Where did you hear that? As a South Korean who's been his fan for over two decades, seen all his movies in the theater, attended multiple Q&As with the director, and read a lot of his interviews in Korean, I don't remember him saying that.
It is true that he dismisses his first two features nowadays,(*) but unlike
The Moon Is... the Sun's Dream, which he readily admitted was a fiasco and even wrote an essay about the story behind it(**), he wasn't that harsh to
Trio in the past. Not that he was proud of it, but he never said he was ashamed of it either.(***)
And while
Trio was yet another commercial failure, unlike
The Moon..., which literally no one cared about(****), his second feature gained a small cult following. I even met a fan who expressed disappointment that Park, once famous among young cinephiles as "the evangelist of B movies" and proved his taste by making
Trio, had become too mainstream afterwards! I must admit that I haven't watched the film myself for over a decade (it wasn't available anywhere for a long time), but I vividly remember enjoying it at the theater, watching it twice in one week, laughing along with the packed audience (it was a small theater) at the film's silly humor. That is way more than what I can say about the truly abysmal experience that was
The Moon...
* From an interview on
Jan 21, 2017: "Do you occasionally watch or think about your debut film,
The Moon Is... the Sun's Dream, starring singer Lee Seung-cheol?" / "I never watch it. It's my dark history. Whenever I have a retrospective anywhere in the world, I [or they] leave out my debut film and my second film,
Trio. Many people think that
JSA is my debut film, and I hope they continue to think so." In fact, this interview was the first time I heard him openly diss his second feature.

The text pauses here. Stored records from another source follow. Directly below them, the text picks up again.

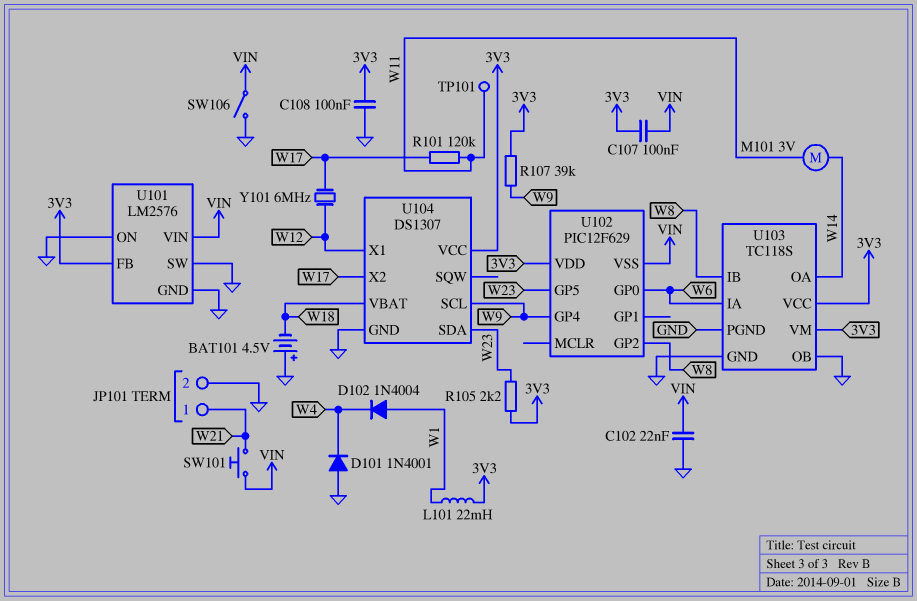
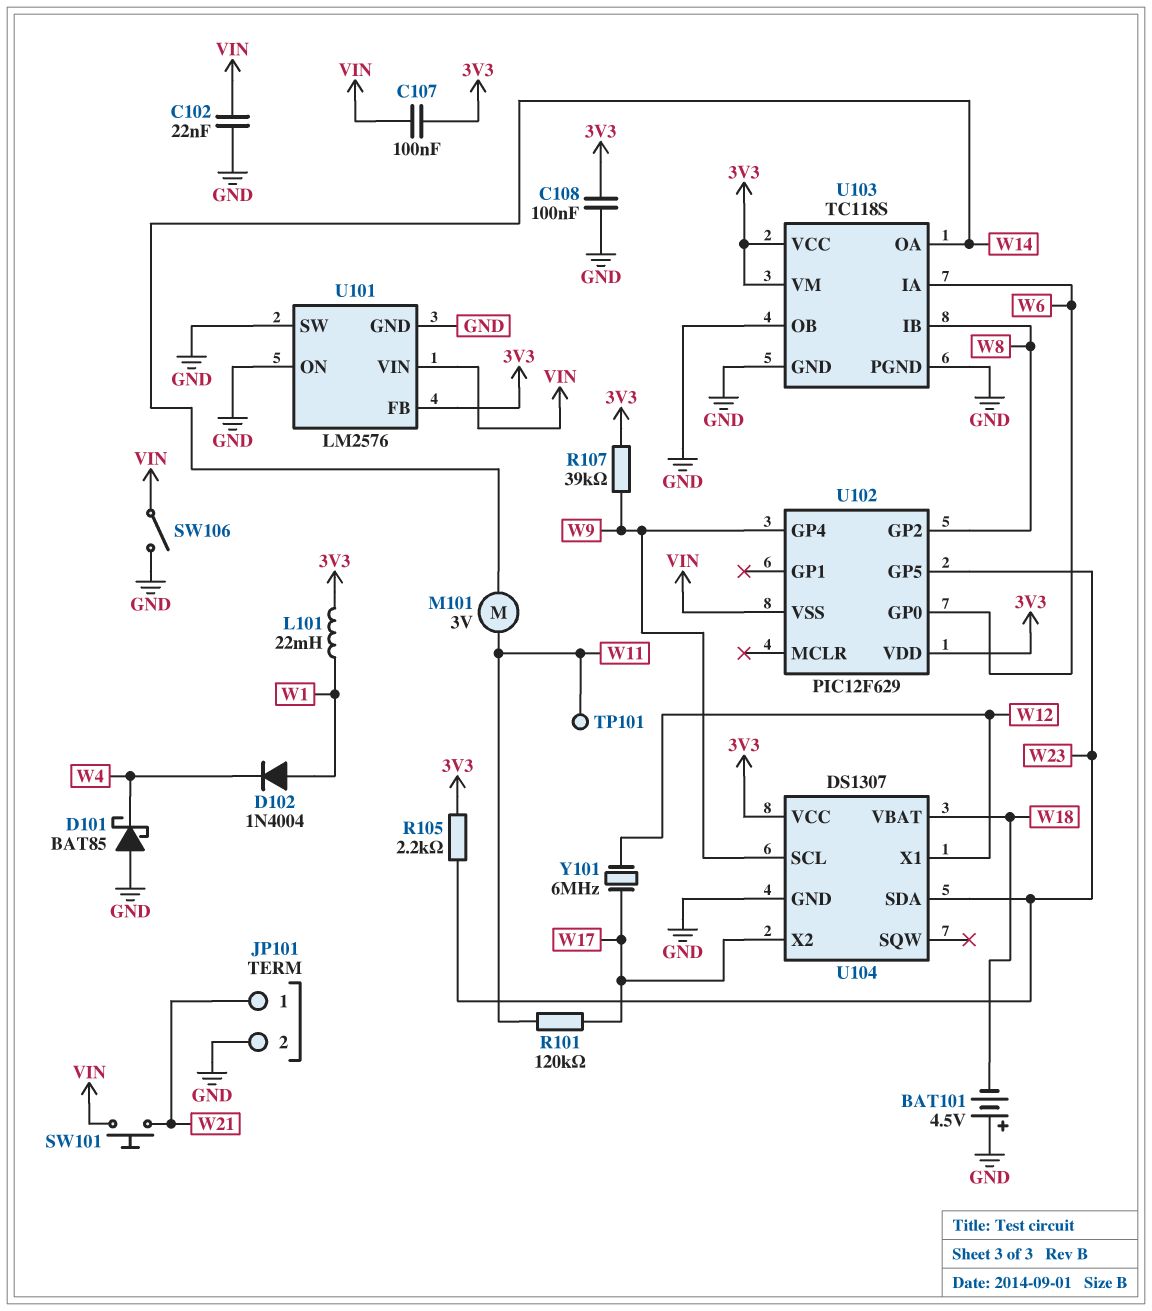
D101: diode 1N4001 (A GND, K W4) -> schottky BAT85 (A GND, K W4)

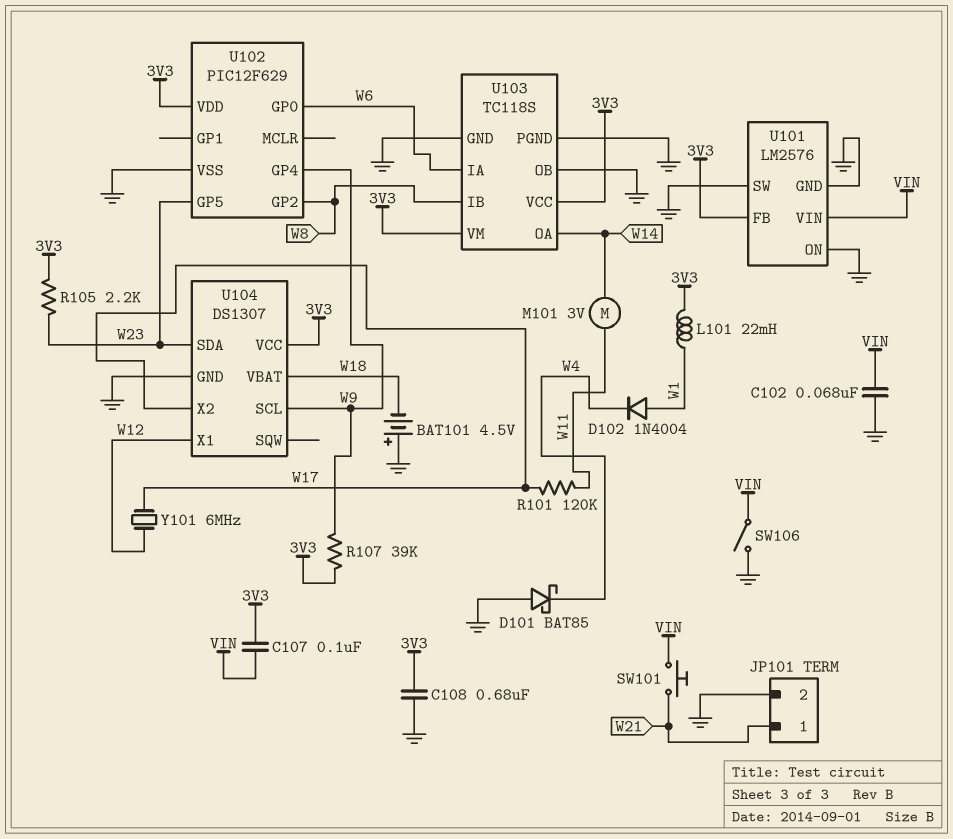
C102: 22nF (GND, VIN) -> 68nF (GND, VIN)
C108: 100nF (3V3, GND) -> 680nF (3V3, GND)
TP101: test point (W11) -> none
U102 pin VSS: VIN -> GND

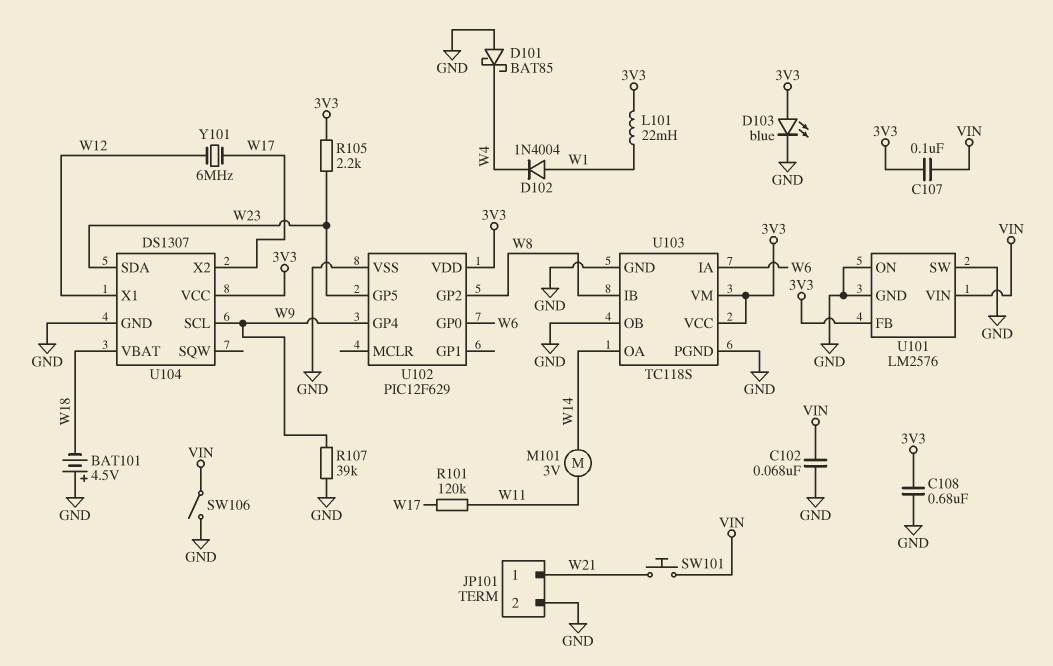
D103: none -> LED blue (A 3V3, K GND)
R107: 39k (3V3, W9) -> 39k (GND, W9)

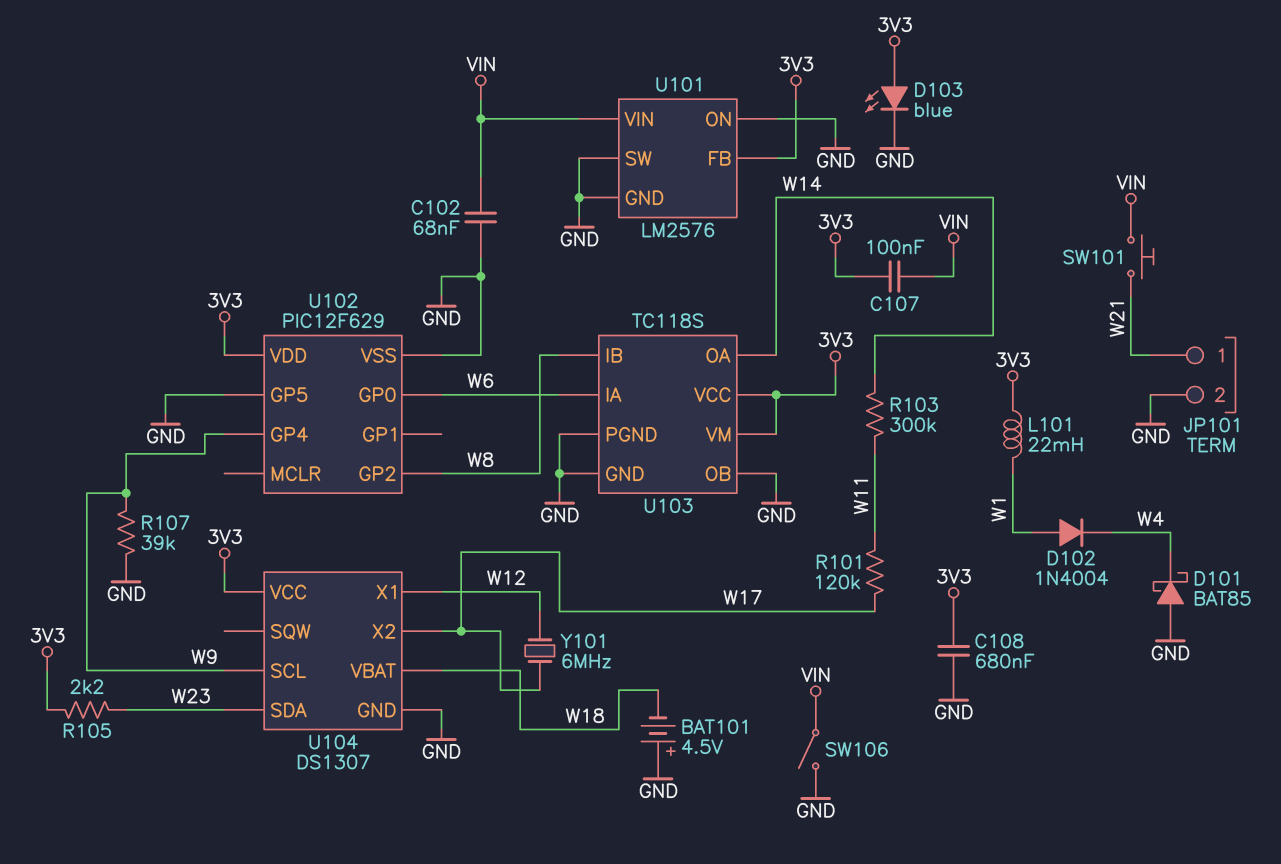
M101: motor 3V (W11, W14) -> none
R103: none -> 300k (W11, W14)
U102 pin GP5: W23 -> GND

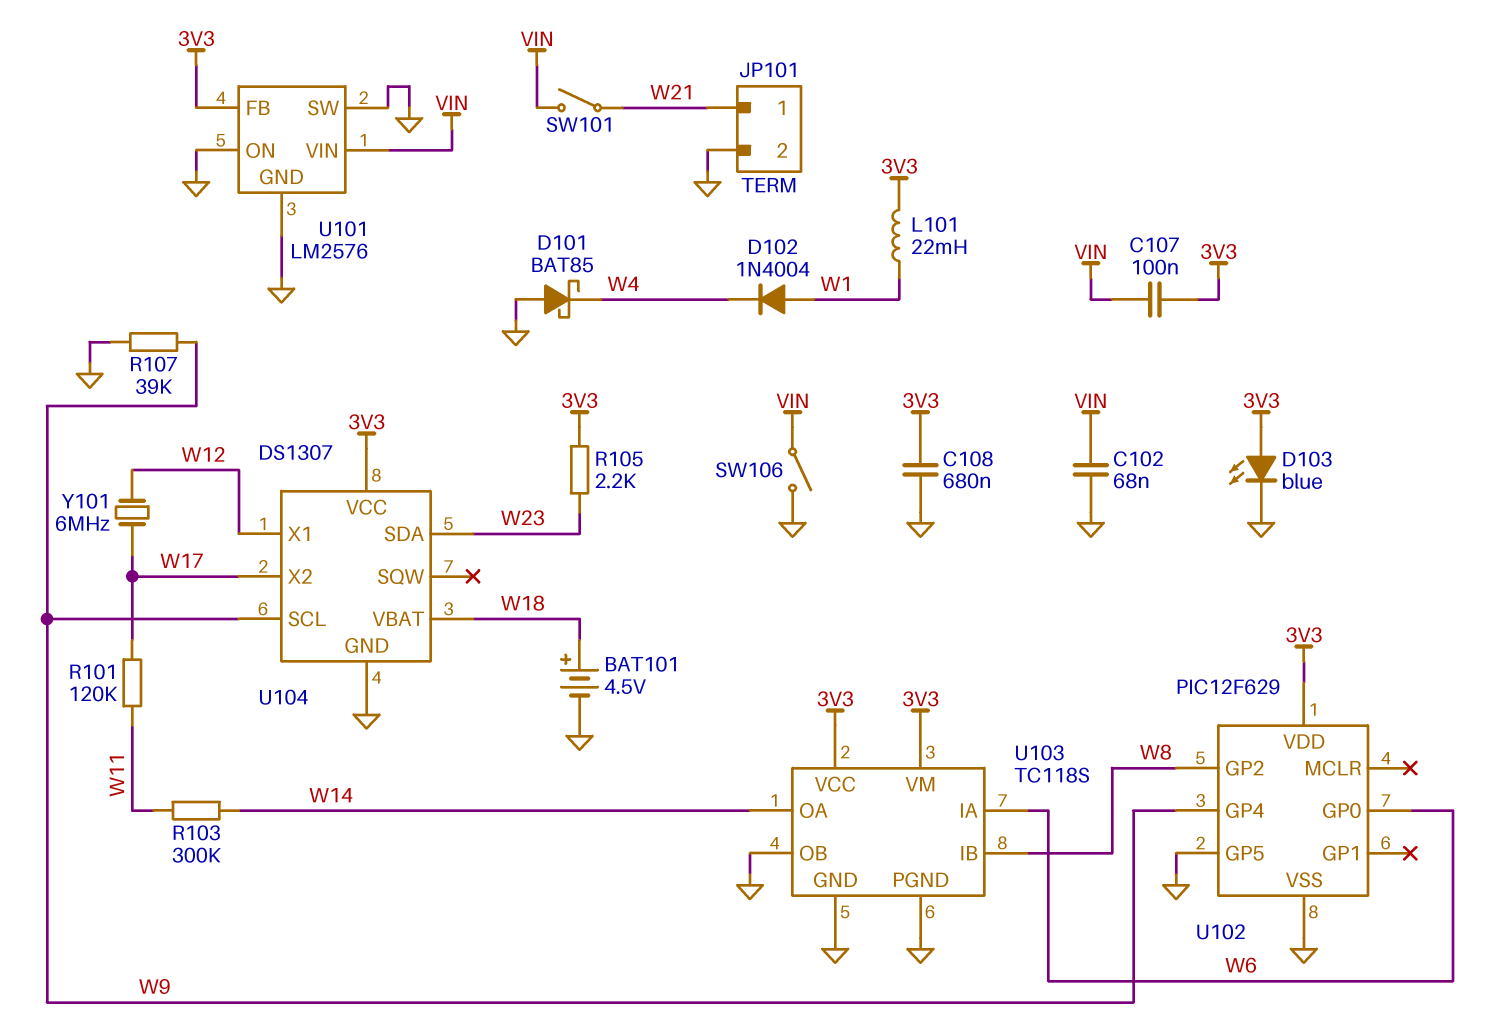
BAT101: 4.5V (plus GND, minus W18) -> 4.5V (plus W18, minus GND)
SW101: button (VIN, W21) -> switch (VIN, W21)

** It was conceived as a sort of microbudget indie star vehicle, which was possible because the star Lee Seung-cheol was a young, handsome, popular singer who was on probation for smoking marijuana (still illegal in South Korea, much more so back then), hence couldn't appear on public TV at that time. When the director finally met his (still super busy) star for the first time just a few days before the shooting, Lee's first words were: "So, what's it about?"
*** In 2001, on a special issue of monthly film magazine KINO titled
201 Directors We Love + @, which came out months after the big success of
JSA, Park even picked his favorite scene of his from
Trio and explained what he loved about it. By the way, he wasn't one of the 201 directors KINO loved. He was one of @.
**** Apparently, no critic reviewed
The Moon... when it opened, so Park, who was a film critic himself at that time, reviewed his own film under a colleague's name. I couldn't find the review, but heard the director's confession about it in a June 2004 Q&A, which was a part of the first-ever retrospective on Park in South Korea after the success of
Oldboy.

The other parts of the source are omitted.